Figure 1 shows an example of a tick chart.
Figure 1. GBP/USD Tick Chart
The chart shows roughly 30 minutes of data, and the black horizontal line represents the current price. The red vertical line indicates when the option expires.
Over this timeframe we can see that the overall price trajectory is down, as each move higher is lower than the last, and each move lower reaches a lower price.
A line chart looks very similar to the one shown above; you’ll see a continuous line moving from left to right across the chart.
The tick chart is also a line chart, except that the tick chart shows you all the price movements since it only shows a short of amount of time. A line chart does not; this will be explained in a moment.
If you want to see more data –such as the price movement over hours or days–then you can use a line chart. Lines charts “summarize” the data, so you can see longer periods of time.
Typically you will see this type of chart when you click on an asset and choose an expiry time or date that is further out, like several hours or the end of the week.
By selecting an expiry that is further out, you’ll notice that the values along the x-axis shift from times to dates. Figure 2 shows an example of this. The expiry is not shown since it is a couple weeks into the future.

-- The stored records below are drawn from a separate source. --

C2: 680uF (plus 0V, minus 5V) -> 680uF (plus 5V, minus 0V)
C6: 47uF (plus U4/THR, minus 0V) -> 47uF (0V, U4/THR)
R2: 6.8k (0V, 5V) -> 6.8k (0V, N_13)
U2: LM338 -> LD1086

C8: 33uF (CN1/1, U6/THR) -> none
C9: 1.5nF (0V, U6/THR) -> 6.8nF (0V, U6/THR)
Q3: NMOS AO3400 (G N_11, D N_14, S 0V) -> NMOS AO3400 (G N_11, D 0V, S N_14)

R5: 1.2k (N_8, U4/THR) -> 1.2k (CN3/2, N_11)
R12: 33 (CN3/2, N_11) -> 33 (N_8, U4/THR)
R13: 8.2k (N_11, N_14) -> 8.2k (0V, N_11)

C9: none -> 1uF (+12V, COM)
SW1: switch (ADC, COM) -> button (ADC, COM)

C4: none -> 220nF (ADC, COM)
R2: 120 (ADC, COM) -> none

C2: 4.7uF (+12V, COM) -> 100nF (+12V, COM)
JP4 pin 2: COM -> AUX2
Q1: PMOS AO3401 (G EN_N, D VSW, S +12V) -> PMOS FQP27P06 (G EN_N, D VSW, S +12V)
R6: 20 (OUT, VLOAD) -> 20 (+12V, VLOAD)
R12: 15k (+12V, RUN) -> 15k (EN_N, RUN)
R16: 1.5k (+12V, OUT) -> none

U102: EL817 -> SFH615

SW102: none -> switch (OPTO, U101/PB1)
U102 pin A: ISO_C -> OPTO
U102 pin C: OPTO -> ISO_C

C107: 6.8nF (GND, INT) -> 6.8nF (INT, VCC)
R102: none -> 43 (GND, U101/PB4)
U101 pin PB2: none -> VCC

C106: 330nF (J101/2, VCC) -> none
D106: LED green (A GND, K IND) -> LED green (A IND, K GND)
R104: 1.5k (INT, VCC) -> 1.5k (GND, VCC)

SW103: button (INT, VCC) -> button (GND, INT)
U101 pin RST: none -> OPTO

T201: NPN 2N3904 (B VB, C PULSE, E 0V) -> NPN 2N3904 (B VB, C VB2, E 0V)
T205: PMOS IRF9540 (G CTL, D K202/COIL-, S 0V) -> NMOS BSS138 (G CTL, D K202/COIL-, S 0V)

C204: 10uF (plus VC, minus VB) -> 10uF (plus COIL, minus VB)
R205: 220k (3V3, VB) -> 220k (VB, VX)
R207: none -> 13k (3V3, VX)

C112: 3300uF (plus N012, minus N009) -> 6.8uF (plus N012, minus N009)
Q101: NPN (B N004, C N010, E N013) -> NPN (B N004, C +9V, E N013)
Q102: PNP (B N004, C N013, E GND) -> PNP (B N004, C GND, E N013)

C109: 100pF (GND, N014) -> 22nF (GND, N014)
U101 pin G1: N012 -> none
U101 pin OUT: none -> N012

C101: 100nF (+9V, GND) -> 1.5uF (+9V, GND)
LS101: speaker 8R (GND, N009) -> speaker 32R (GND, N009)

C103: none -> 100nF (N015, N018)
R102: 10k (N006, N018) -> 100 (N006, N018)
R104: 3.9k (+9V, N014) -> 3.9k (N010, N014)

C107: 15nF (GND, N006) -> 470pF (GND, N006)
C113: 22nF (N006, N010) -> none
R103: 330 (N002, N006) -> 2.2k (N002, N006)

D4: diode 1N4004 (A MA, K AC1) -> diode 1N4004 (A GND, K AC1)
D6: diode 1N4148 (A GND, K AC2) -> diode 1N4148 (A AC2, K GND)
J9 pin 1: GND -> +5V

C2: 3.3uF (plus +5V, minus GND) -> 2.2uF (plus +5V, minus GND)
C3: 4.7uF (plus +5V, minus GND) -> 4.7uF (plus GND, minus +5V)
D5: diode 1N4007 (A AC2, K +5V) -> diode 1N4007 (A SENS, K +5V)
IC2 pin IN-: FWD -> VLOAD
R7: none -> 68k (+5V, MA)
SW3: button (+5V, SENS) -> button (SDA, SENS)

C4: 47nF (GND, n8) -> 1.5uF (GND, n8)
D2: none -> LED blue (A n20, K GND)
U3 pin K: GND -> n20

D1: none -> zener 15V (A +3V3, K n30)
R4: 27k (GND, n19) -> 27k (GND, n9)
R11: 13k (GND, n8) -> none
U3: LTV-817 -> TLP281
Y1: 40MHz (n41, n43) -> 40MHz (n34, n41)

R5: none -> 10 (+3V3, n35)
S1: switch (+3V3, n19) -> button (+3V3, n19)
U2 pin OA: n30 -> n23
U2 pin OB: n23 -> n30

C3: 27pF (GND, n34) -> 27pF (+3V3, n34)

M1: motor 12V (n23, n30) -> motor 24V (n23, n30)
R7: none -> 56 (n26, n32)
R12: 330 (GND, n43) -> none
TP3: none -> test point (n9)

This chart looks very similar to figure 1 (the tick chart), but the x-axis has changed so that you can how the price has moved over a longer period.
Something else is very important though. Unlike the tick chart, with a line chart you don’t see every movement. The line chart only reflects the closing price for each interval the chart uses (unknown in this case since the brokers typically do not allow you to configure your own charts). The closing price is the last price at the end of defined period, such as 5 or 15 minutes for example. For every 15 minutes (or other internal) only the close is recorded on the chart, and then each close is linked to each other creating a continuous line.
This “summary” data makes it easier to see trends and doesn’t bombard you with too much information. The drawback is that you may not be trading with all the information you need. To explain, we’ll look at one more type of chart…
Figure 3 shows a different style of chart, which shows more data, called a Candlestick chart. The candlestick chart below only shows the data from 15/08, the last couple days shown on the line chart (figure 2).
Figure 3. EUR/USD 15 Minute Chart
Each bar on this chart represents 15 minutes. If the bar is green it means the last price in that 15 minute period was higher than the price at the start of the 15 minutes. If the bar is red, it means the last price is lower than the first. The “fat” part of the candle represents the open and close. If the bar is red, then as indicated before the close is lower than the open. If the bar is green then the close is higher than the open. The small “wicks” coming out of the tops and bottoms of some of these candles represent the high and low points reached during that 15 minute time period.
As you can see, this chart shows more information, and in a more visual way. I have noted one important distinction on the chart. After the price surged near the middle of the chart, a decline followed it (sizeable red bar), which was then followed by another green bar. On the line chart in Figure 2 you can’t see this. The line chart makes everything look clean, while in reality this chart shows that the market is typically more jerky. And each of those jerky movements could be the difference between losing and winning.
Final Word on Using Charts
For short-term trading, such as expiries of about 5 minutes or less, use a tick chart. Ideally though also check out a longer-term expiry so that you can see what the asset has been doing over the last several hours or days as well. The best trades are typically when you can get multiple chart time-frames to line up. For example, you see that the trend over the last several days is up, and the price is also moving up on your tick chart. Sometimes simple is best, but if you want to get more advanced with your analysis you may want to check out candlestick charts. Since most brokers don’t offer these you’ll need to source them from somewhere else on the web.